Imagine discretizing your manifold, and at each discrete cell $i$ attaching two tangent vectors $u_i, v_i$ that are supposed to serve as an "orthonormal" basis for the tangent space there. Now use springs to connect the tip of vector $u_i$ to the corresponding tips of vectors in neighboring cells $u_j,~ j ~\text{neighbor of}~ i$, and then similarly connect up the vectors $v_i$ with neighbors. If the discretization is fine enough, you can allow the springs to pass through the ambient space in straight lines; otherwise you would need to constrain them to be geodesics.

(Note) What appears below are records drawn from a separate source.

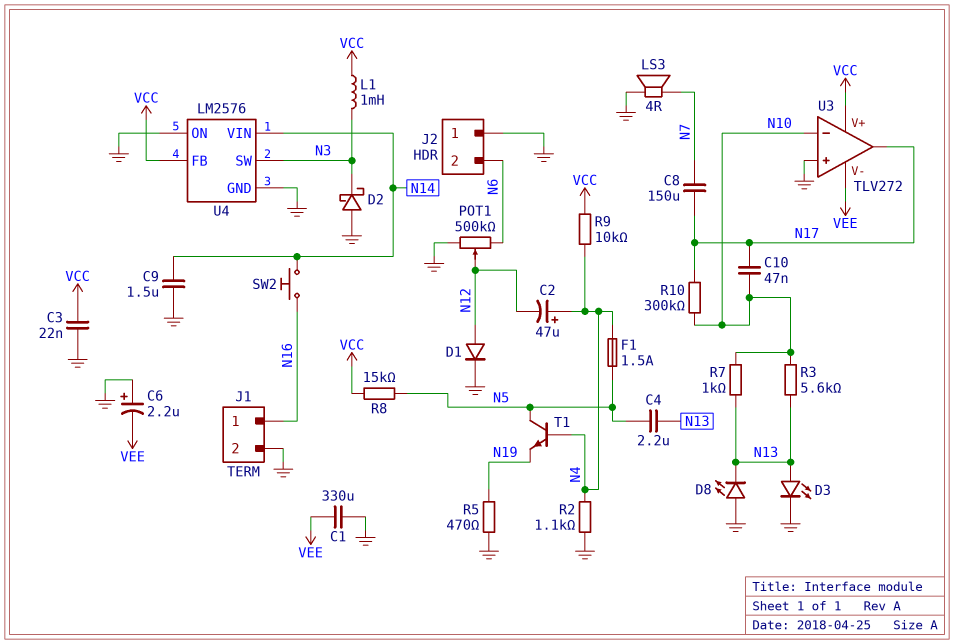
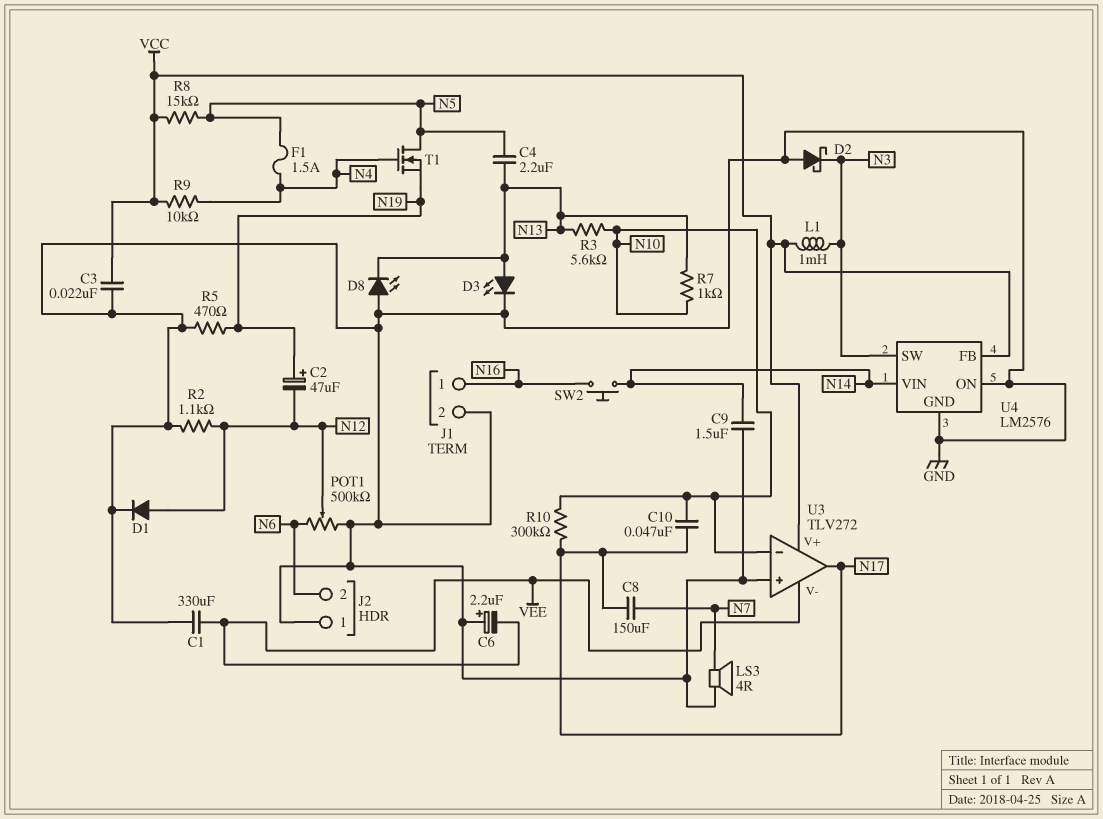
C2: 47uF (plus N4, minus N12) -> 47uF (plus N19, minus N12)
R2: 1.1k (GND, N4) -> 1.1k (GND, N12)
T1: NPN (B N4, C N5, E N19) -> NMOS (G N4, D N5, S N19)

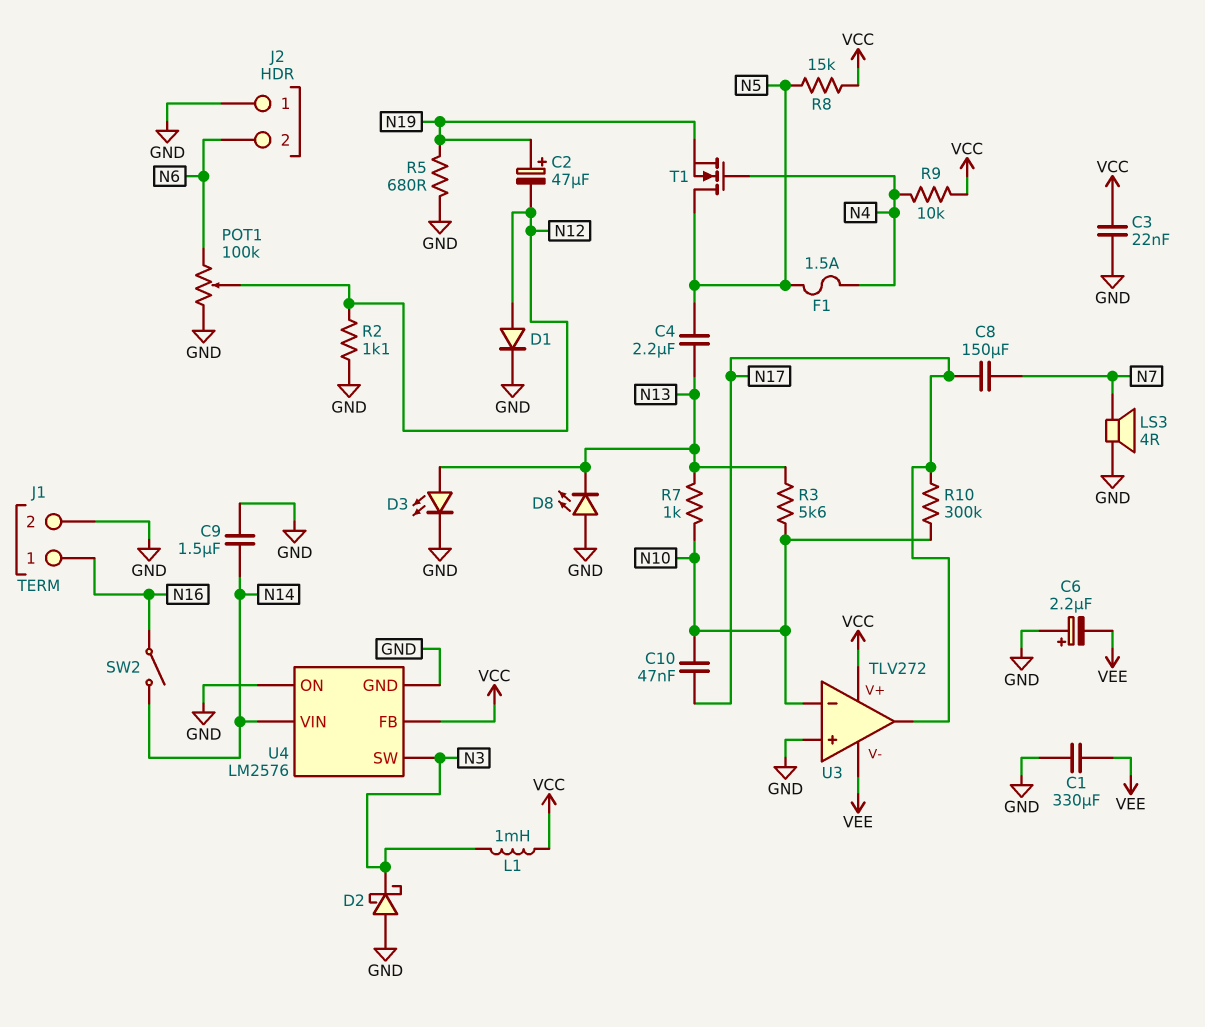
POT1: 500k (GND, N6, wiper N12) -> 100k (GND, N6, wiper N12)
R5: 470 (GND, N19) -> 680 (GND, N19)
SW2: button (N14, N16) -> switch (N14, N16)

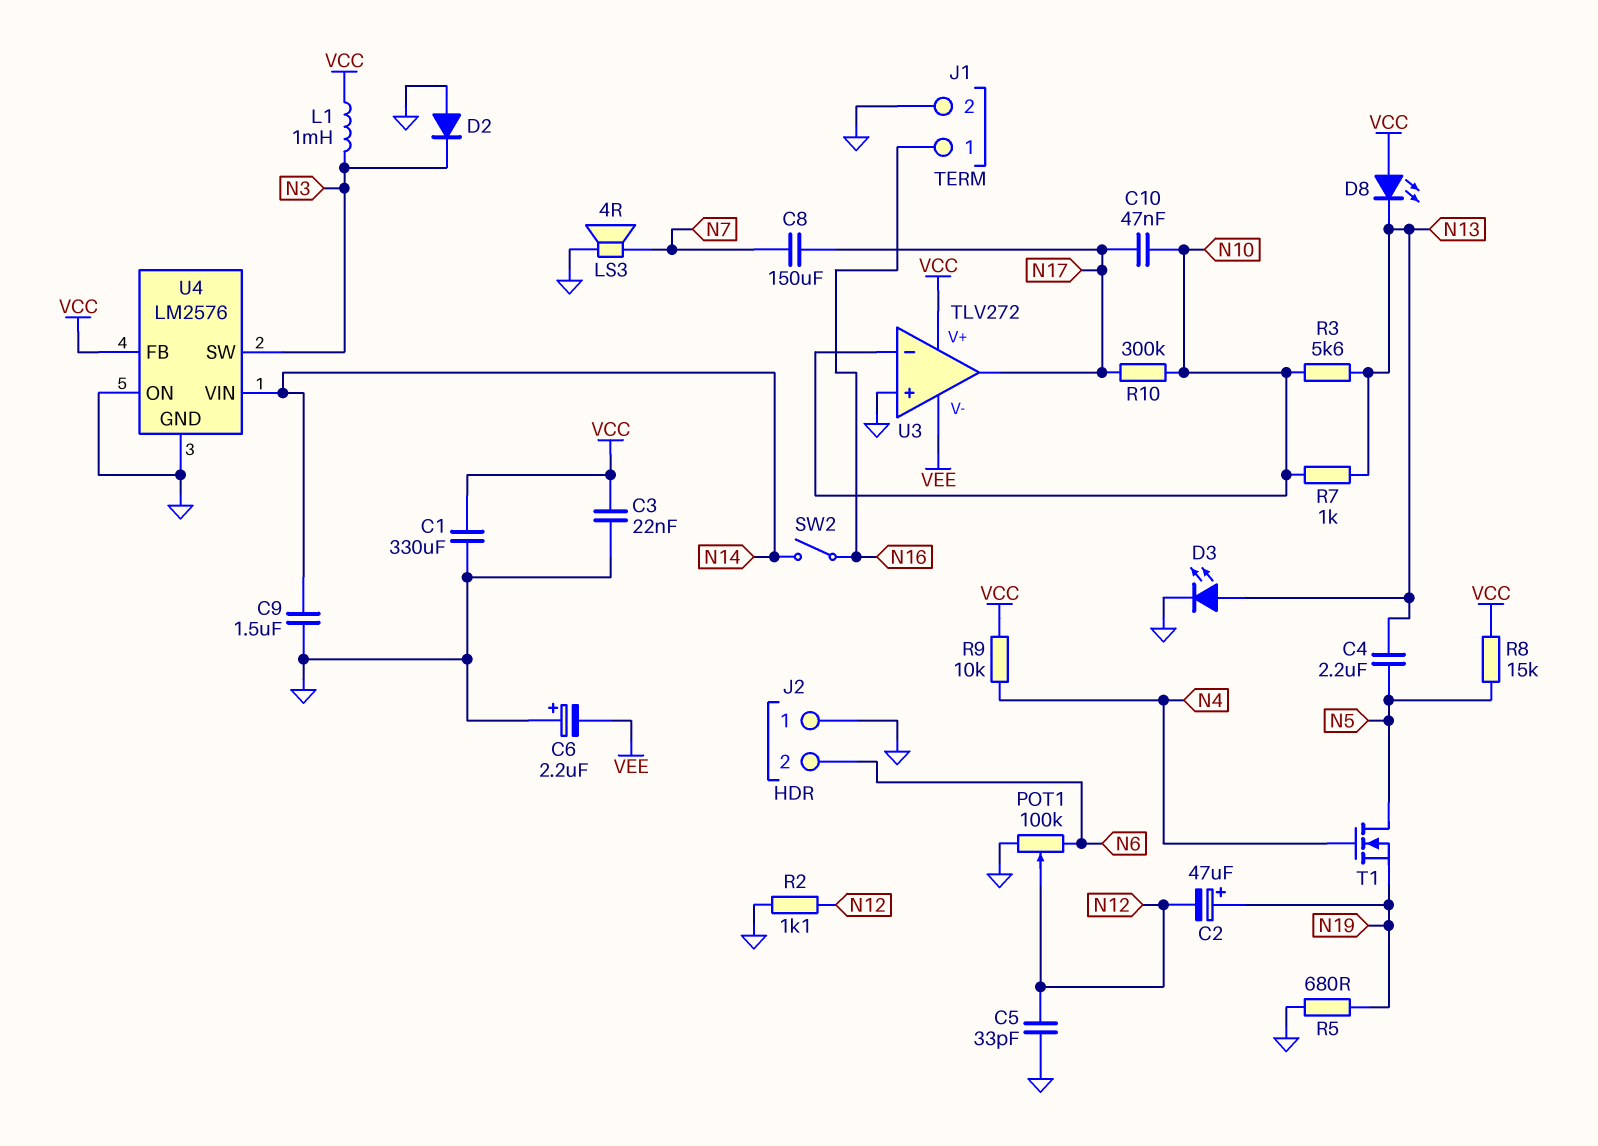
C1: 330uF (GND, VEE) -> 330uF (GND, VCC)
C5: none -> 33pF (GND, N12)
D1: diode (A N12, K GND) -> none
D2: schottky (A GND, K N3) -> diode (A GND, K N3)
D8: LED (A GND, K N13) -> LED (A VCC, K N13)
F1: 1.5A (N4, N5) -> none

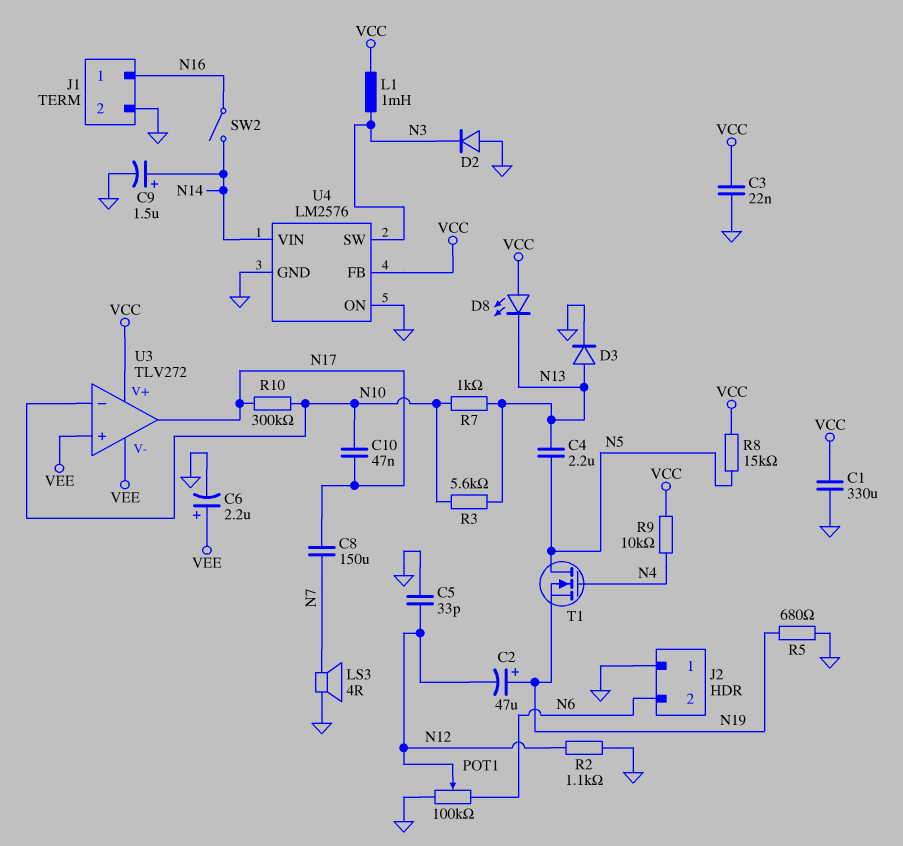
C6: 2.2uF (plus GND, minus VEE) -> 2.2uF (plus VEE, minus GND)
C9: 1.5uF (GND, N14) -> 1.5uF (plus N14, minus GND)
D3: LED (A N13, K GND) -> diode (A N13, K GND)
U3 pin in+: GND -> VEE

Then you can solve for the configuration minimizing the total spring energy, with a regularization that penalizes non-orthonormality of basis vectors at each point. You will also probably need to fix the basis on a particular cell in order rule out the null space associated with rotations in all tangent spaces simultaneously. In particular, let

• $p_i$ be the base point associated with cell $i$,
• $B_i$ be some fixed basis for the tangent space at point $i$,
• $u_i, v_i$ be the approximately orthonormal vectors we are looking for that change smoothly from point to point and lie in the tangent space,
• $x_i, y_i$ be the coefficients of $u_i, v_i$ in the basis $B_i$. I.e., $u_i = B_i x_i$, $v_i = B_i y_i$.
• $X, Y$ be the matrices with vectors $x_i, y_i$ as columns, respectively.

Then we consider the problem \begin{align} \min_{X, Y}~& \frac{1}{2}\sum_{i~\text{neighbor of}~j}||(p_i + B_i x_i) - (p_j + B_j x_j)||^2 + ||(p_i + B_i y_i) - (p_j + B_j y_j)||^2 \\ &+ \frac{\alpha}{2}\sum_i||\begin{bmatrix}x_i & y_i\end{bmatrix}^T \begin{bmatrix}x_i & y_i\end{bmatrix} - I||_\text{Fro}^2 \\ &+ \frac{\beta}{2}||x_0 - x_0^\text{fix}||^2 + \frac{\beta}{2}||y_0 - y_0^\text{fix}||^2. \end{align}

Once this is solved, you can "transport" a tangent vector $w$ at cell $i$ to a far away cell $k$ by expressing $w$ in terms of the local basis $u_i, v_i$, then using the coefficients in that basis to form a linear combination of the far away basis vectors $u_k, v_k$. I.e., if $$w = c_u u_i + c_v v_i$$ then $$T_{i\rightarrow k} w := c_uu_k + c_v v_k.$$

All terms in the optimization objective will be very nice, so you can solve it with fast trust region Newton-type methods. With some work this optimization problem can probably even be formalized in terms of function spaces defined on the manifold, then discretized in a more careful manner respecting the manifold structure.

I've used some similar ideas before to interpolate between orthonormal frames in high dimensions, and have some ideas about preconditioning the hessian for this sort of problem - you have my email; let me know if you want to discuss further.